Prior to the escalation, traders held roughly $22B in short US dollar positions. That implies a near $50B sentiment reversal toward a stronger US dollar.
Bank of America FX strategist Alex Cohen said fundamentals remain supportive for the US dollar if geopolitical instability persists and US economic data stays firm. The move also appears broad: leveraged funds pushed bearish yen bets to the most negative since 2017.
For crypto traders, the key link is the inverse relationship between Bitcoin and the DXY (US Dollar Index). When the US dollar strengthens, crypto typically underperforms. Higher oil prices can raise inflation expectations, supporting tighter policy or delaying easing. That can lift real yields on US dollar assets, making non-yielding assets like Bitcoin less attractive.
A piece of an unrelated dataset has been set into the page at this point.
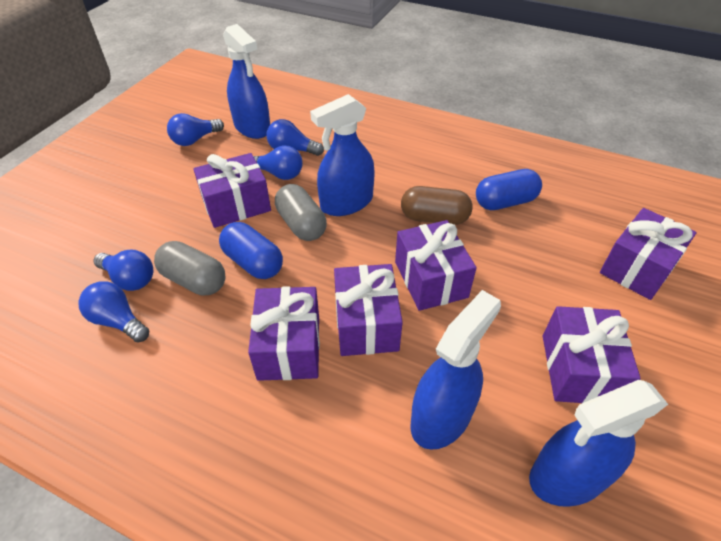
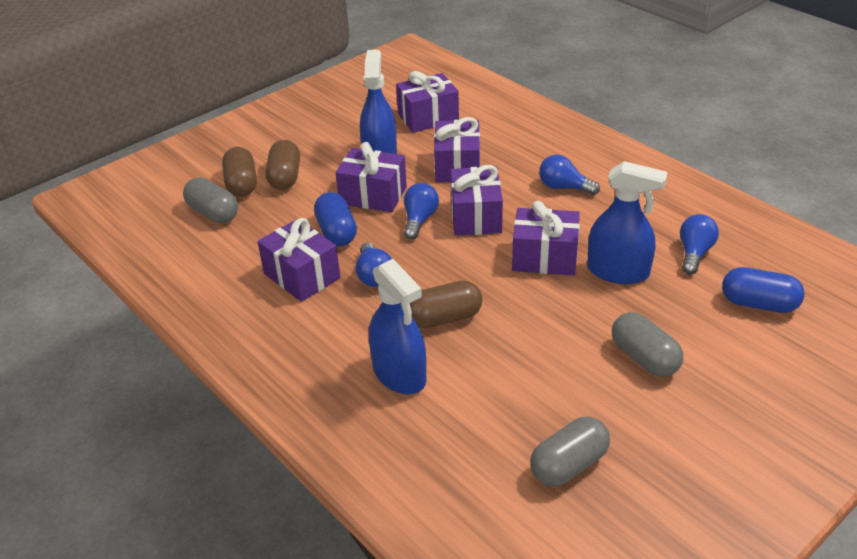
blue light bulb: 5 -> 4
blue spray bottle: 4 -> 3
brown capsule: 1 -> 3
grey capsule: 2 -> 3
Action: monitor CFTC positioning. If net long US dollar bets extend beyond $27.8B, pressure on risk assets and Bitcoin could intensify. Any Middle East de-escalation or weaker US data that undercuts the US dollar thesis could provide relief.
Bearish
The article highlights a strong, sustained shift toward net long US dollar bets (CFTC: $27.8B, highest since Feb 2025). In past cycles, when the US dollar (DXY) rises due to safe-haven demand and higher real yields, BTC—often trading inversely to the dollar—tends to face relative weakness. The mechanism is macro-financial: higher oil feeds inflation expectations, which can keep policy tighter or delay easing, lifting real yields on US dollar assets. That drains relative demand for non-yielding crypto.
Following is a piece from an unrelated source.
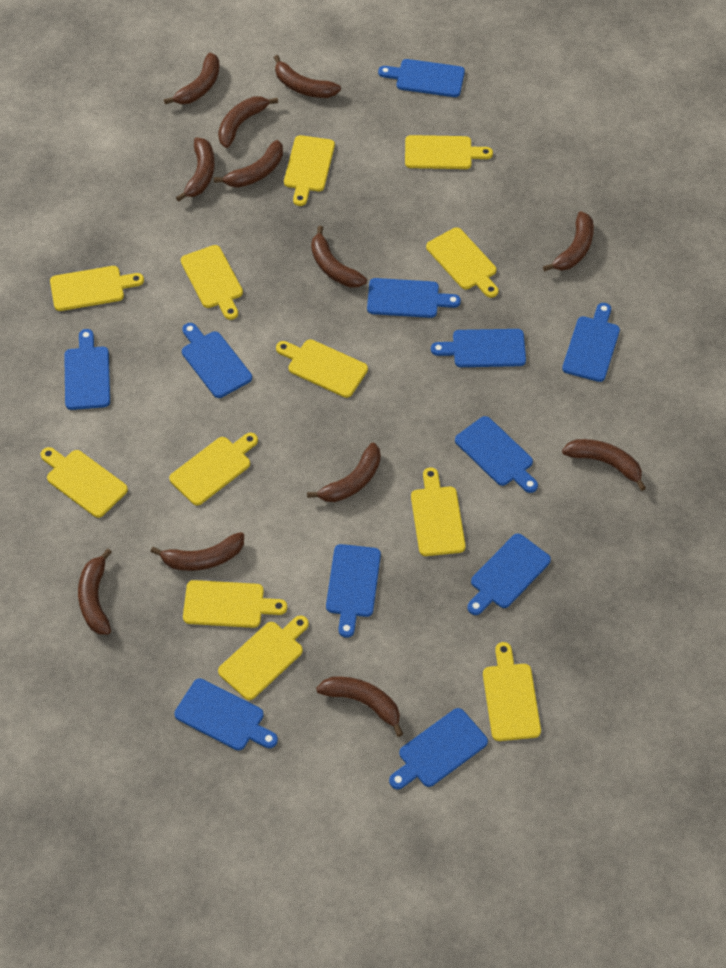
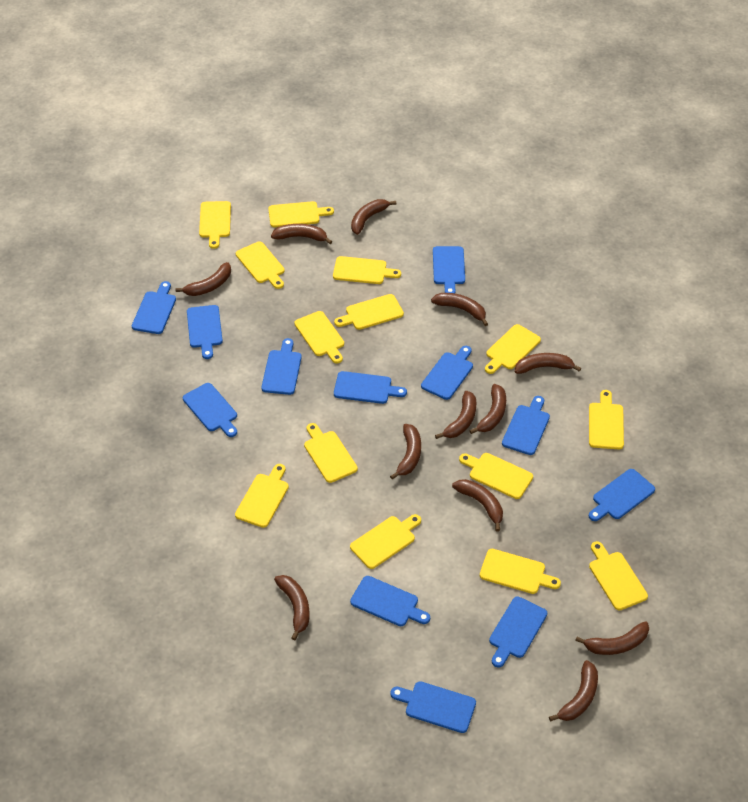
blue cutting board: 11 -> 12
yellow cutting board: 12 -> 14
Short term, this can intensify sell pressure or cap upside as traders price tighter financial conditions. It also raises the odds of volatility: if the crowded US dollar long reaches an inflection point, any de-escalation in the Middle East or weaker US data could trigger fast mean reversion in both DXY and crypto.
Long term, the key is whether the US dollar uptrend persists. If geopolitical risk remains elevated and US fundamentals continue to support the greenback, crypto may struggle to regain a strong bid. Conversely, sustained easing expectations or a turn lower in yields could re-open the usual “risk-on” channel and improve BTC’s downside protection.